As head of U.S. Army Training and Doctrine Command, or TRADOC, Perkins peers into the future and directs the creation of new Army doctrines like the one scheduled to come out later this year. But it doesn’t take a crystal ball to see that a one-size-fits-all approach to troops’ electronics and other equipment slows down buying, training, and even mobility. What’s more, it’s wasteful because soldiers are increasingly training themselves on devices they carry with them.
“Soldiers are coming into the Army. They say, ‘I don’t want the Army BlackBerry, I want my iPhone 20.’ But our networks aren’t necessarily designed that way,” Perkins said Tuesday at TRADOC’s “Mad Scientist” event in Washington, D.C.“We as an Army can decide, ‘Okay, Private Perkins, I’ll let you download this stuff onto your device but you can’t have this stuff. And then we say, ‘You know what, it’s only going to be able to work for this amount of time and then it shuts off. Meanwhile, General Perkins, you can have all of this stuff on your device, which is maybe more than Private Perkins can have.’”
A version of that system is visible today in the way a lot of Special Operations Forces personnel (and law enforcement) use distributed battlefield intelligence systems from Palantir. Operators and analysts view intelligence pieces differently depending on what their permission level is.
Or consider the popular home-sharing service Airbnb, which helps homeowners to rent out space in their houses or apartments based on would-be guests’ reputations, etc. Or the ridesharing app Getaround, which allows a car owner to rent out their car by sending a code to the renter’s phone. The renter can use the code to unlock the doors, start the car, and drive it until the code expires.
Today’s Army is far from that flexible. “I can’t replace all of the tanks in the whole Army every 18 months but I can probably plug a module in and out. That’s not how we design things now; we design the whole tank. The whole enchilada. When you want to update it, you bring it back to depot maintenance,” says Perkins.
Adding this kind of flexibility to the Army’s arms and equipment, Perkins said, would reinforce a key U.S. military advantage: its ability to mobilize and maneuver.
Of course, modularity has its limitations. But more and more pieces of equipment connect to networks, creating more modular — think Lego-like — components will become easier.

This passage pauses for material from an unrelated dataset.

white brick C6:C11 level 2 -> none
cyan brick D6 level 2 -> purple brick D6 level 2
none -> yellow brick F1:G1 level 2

New weapons and capabilities, things that are going to change quickly, won’t be hardwired into the system, he said. “The other ones that are not going to change that quickly, maybe they could be more hardwired. We don’t come up with new transmission technology or engine design every 18 months, so that can be hardwired,” he said. “The network that goes into it? The protection systems? Maybe even the lethality mechanisms, they might be one of the things I can plug and play pretty quickly. There’s a module that comes in, I have a new electronic protection package, I can increase the lethality of my weapon system via directed energy or something like that if I plug in this and plug in that.”
Decoys Will Help Secure ’Networked Everything’

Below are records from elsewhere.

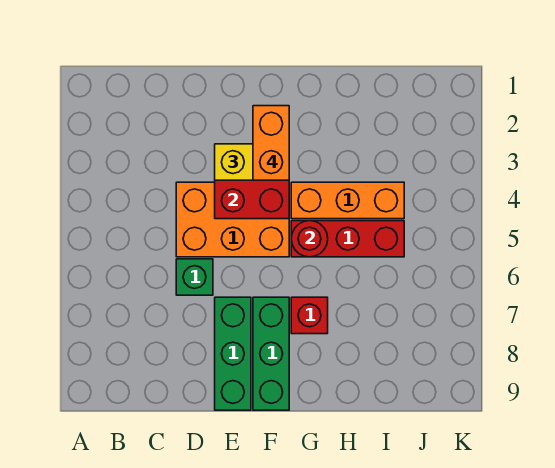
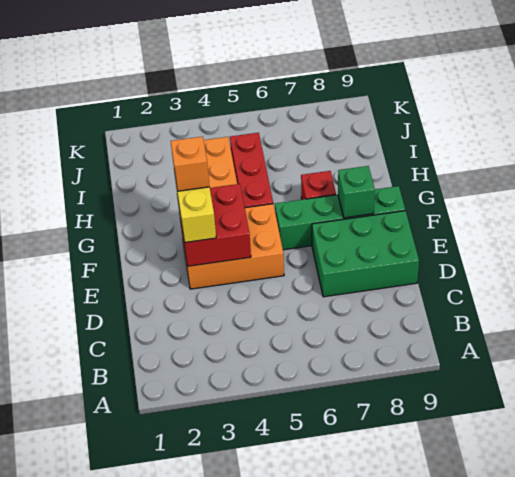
orange brick D4:F5 level 1 -> orange brick E3:F5 level 1
green brick D6 level 1 -> green brick F8 level 2
green brick E7:E9 level 1 -> green brick D7:E9 level 1
orange brick F2:F3 level 4 -> orange brick F3 level 4
green brick F7:F9 level 1 -> green brick F6:F9 level 1
red round brick G5 level 2 -> none

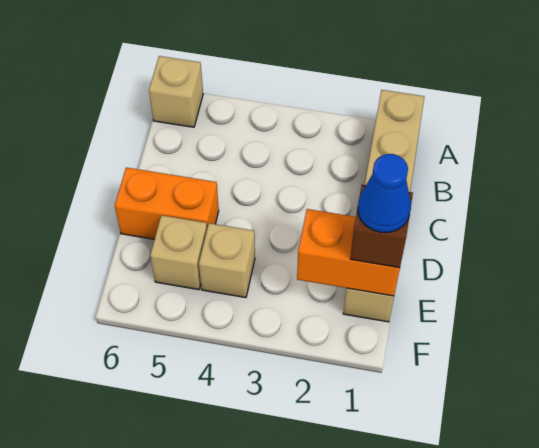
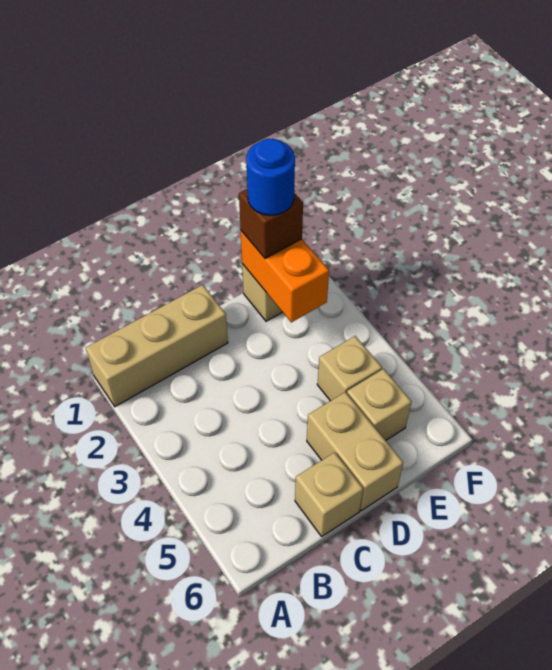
tan brick A6 level 1 -> tan brick C6 level 1
orange brick D5:D6 level 1 -> tan brick D5:D6 level 1
blue cone E1 level 4 -> blue round brick E1 level 4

This mass networking of troops, tanks, ships, planes, satellites, and everything else to achieve what some have called “cross-domain supremacy” has caught hold across the services. Last week, the Navy’s top officer, Adm. John Richardson, said that his service is aggressively working to better connect nearly every platform at sea, on the beach, and in the air. “I want to network everything to everything,” Richardson said at the Navy’s Future Force Expo, in Washington D.C. Interlinking weapons, ships, satellites, and aircraft offers the Navy its best shot of offsetting the threats posed by rivals eroding U.S. advantages, he said.
Arms control watcher Jeffrey Lewis, a professor at Middlebury College, said Richardson’s enthusiasm made him a touch nervous.

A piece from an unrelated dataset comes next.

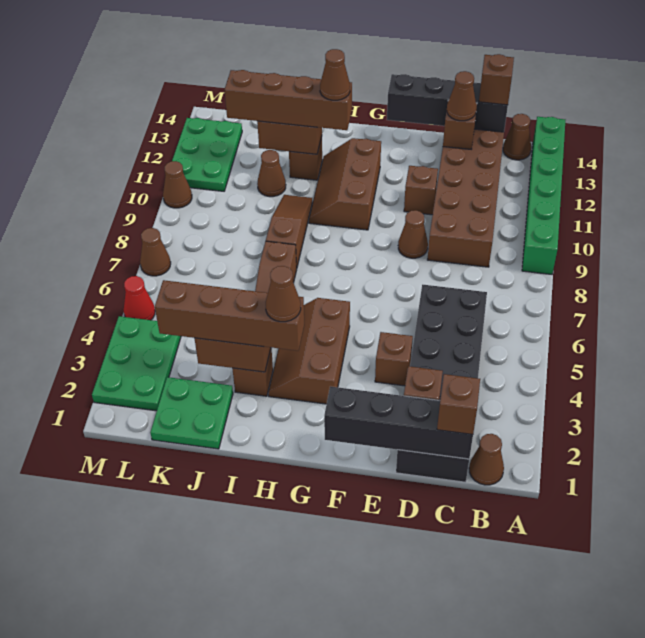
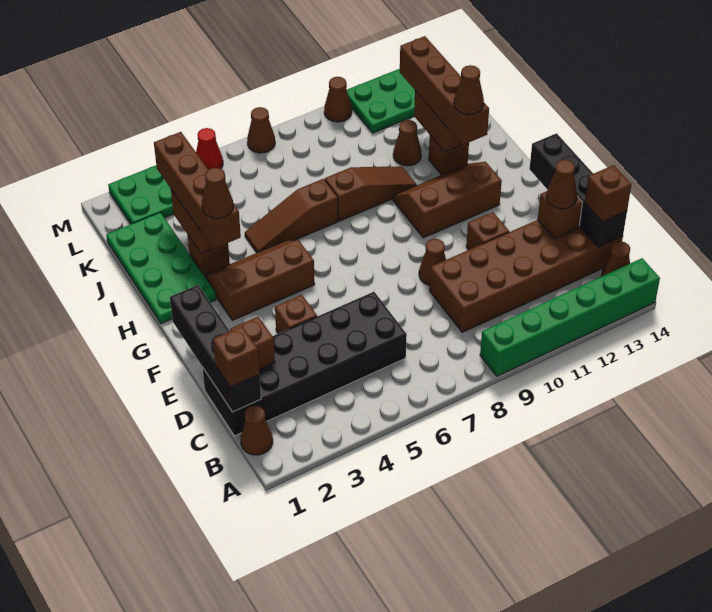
green plate J1:K2 level 1 -> green plate H1:K2 level 1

The optimism embedded in a statement like this makes me uncomfortable. https://t.co/RITQ7XInLO— Jeffrey Lewis (@ArmsControlWonk) July 21, 2017
Of course, a battlefield full of soldiers carrying off-the-shelf consumer devices poses plenty of security challenges. For Perkins, the chief one is that the enemy might sniff out electronic emissions and home in on his soldiers’ positions through digital direction finding. But Perkins said the military of the future should resist the urge to simply go quiet.
“Our initial response is: we have to turn off our radios, turn off everything to reduce our [electronic] signature. My point of view is: you’ve defined the problem, but you’re solving it the same way you solved it from an analog point of view…If you turn off all your radios, why have a network? You’re doing what they want you to do. You’re self-jamming.”
He said a better solution might be to bury the signal in noise, decoy emissions, and the like — similar to the way the campaign of French President Emmanuel Macron reportedly set up honeypot email accounts to divert election hackers.
A similar approach might work for battlefield communications, “Maybe we should go to a needle in a stack of needles? That’s a difficult problem set. What if instead of trying to hide my signal, I try to replicate it 10,000 times,” Perkins said.